A friend told me that her sister used the password of a date for some of her logins. The date was the month that her daughter would leave for college because she couldn’t wait for her to go. She told me that it is not uncommon for mothers and daughters to start pulling away from each other a year or two leading up to college. It is a subconscious protection measure in preparation for the separation that is coming. I hear things like this, and my reaction in my mind is feeling sad for these people. I think that could never be me, or that it's too bad she can’t enjoy these last few months with her child. Well, here I am, a few months late, and I understand this more than I want to. This is not a choice I have made to have friction between my sweet girl and me; it’s just there, and she isn’t feeling as sweet these days.


There is this polarizing pushing and pulling that I feel is happening to the two of us right now. She needs me less than she did, she wants to need me less than she does, and doesn’t like it when I still need to parent her. She wants to believe she knows what is best for her; she doesn’t want my opinions, but comes running to me to help her before things fall apart. She wants to be independent but doesn’t want to do her own laundry, make her own food, or get her own transportation. She is moody, and I know I am not supposed to take it personally, but I still do. She wakes up and gets ready for school, and is so full of angst that she can barely talk to me. She gets home from school with so much on her plate that she doesn’t have a minute to talk to me. She sits at dinner, and if she is preoccupied, she will barely answer our questions with one word. At times, I feel the need to increase the speed at which I am talking to her because the window of time she has the capacity to talk to me is so limited. 


There are days when I confront her on some of this, and she has no idea that she has done anything to upset me. She doesn’t understand that if I get snubbed every time I reach out, it doesn’t make me want to extend my hand so much. She doesn’t understand that some days I resent her, or that some days I drop her off at school and want to cry. She doesn’t understand that I miss my little girl and am having some serious growing pains trying to get through this transition while she grows up. I do want her to understand that she cannot be rude or disrespectful. She needs to understand when to show gratitude and that she is not just entitled to all we provide. She needs to understand that she has new responsibilities that come with getting older and how to manage them in her day-to-day life. She does not need to understand that she is hurting my feelings, that I am having trouble letting her go, or that I am jealous of the hours she spends talking to her friends. Those are part of the whole package of parenting. Like it or not, I am going over this bump in the road.

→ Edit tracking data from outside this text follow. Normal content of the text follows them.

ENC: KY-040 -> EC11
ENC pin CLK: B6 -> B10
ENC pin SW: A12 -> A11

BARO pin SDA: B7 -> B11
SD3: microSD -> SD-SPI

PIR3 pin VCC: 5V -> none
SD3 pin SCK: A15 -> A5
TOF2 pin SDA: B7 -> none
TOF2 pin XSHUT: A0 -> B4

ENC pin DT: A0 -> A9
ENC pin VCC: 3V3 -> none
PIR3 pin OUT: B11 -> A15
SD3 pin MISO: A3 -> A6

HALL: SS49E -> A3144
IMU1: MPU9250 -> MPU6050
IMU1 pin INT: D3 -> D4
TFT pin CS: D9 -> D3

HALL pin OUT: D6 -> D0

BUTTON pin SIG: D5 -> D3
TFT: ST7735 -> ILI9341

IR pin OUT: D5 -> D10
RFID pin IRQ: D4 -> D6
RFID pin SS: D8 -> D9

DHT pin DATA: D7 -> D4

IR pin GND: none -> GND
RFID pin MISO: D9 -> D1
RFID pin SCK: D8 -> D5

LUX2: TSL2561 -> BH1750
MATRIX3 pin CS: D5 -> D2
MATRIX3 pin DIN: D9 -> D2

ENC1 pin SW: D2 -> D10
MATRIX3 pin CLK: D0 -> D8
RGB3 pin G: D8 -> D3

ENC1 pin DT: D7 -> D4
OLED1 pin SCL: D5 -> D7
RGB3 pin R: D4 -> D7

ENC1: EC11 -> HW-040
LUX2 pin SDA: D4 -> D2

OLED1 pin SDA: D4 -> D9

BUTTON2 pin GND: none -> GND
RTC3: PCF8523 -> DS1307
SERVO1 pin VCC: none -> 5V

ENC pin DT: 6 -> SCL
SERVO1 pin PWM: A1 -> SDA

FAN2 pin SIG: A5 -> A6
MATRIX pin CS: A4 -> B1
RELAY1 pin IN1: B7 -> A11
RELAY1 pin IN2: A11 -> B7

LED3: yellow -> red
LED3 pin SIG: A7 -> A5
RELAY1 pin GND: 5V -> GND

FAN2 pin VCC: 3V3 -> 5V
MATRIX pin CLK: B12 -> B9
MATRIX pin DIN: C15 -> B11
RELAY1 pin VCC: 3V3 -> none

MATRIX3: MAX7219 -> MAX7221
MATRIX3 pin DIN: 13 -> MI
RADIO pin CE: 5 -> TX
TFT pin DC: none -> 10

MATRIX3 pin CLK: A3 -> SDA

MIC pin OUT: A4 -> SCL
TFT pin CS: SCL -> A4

 She is a budding filmmaker and last year made a short called “Still My Little Girl”. It was a beautiful, bittersweet story about the relationship between a mother and daughter when the girl was nine and then again when she was a teenager. She showed that at nine, the mother was the apple of her daughter’s eye, and as a teenager, she could barely look her in the eye. She did not play the teenager, and I did not play the mother. This story wasn’t ours, but she seemed to be foreshadowing what was coming up the pike for us a year and a half later.  


Every bit of what she is experiencing right now is normal. Junior year school stress, social navigating, deciding big future decisions, budgeting her time, managing what is on her plate now, while trying to prepare for what is ahead. It is a scary time, and I understand. I want her to know I understand. I will have a day or two where I can’t say anything right, and then a day like today where she asks me for a hug and neither of us wants to be the first to let go. I know that as far as teenage drama and angst, I have a wonderful kid, and it could be so much worse, but I also miss the amount of time she could spare for me. I need to lower my expectations and gratefully settle for the time we do have together. I do wish, though, that she could humor me when I check in and inquire how she is doing with more than one-word answers. I’d settle for two.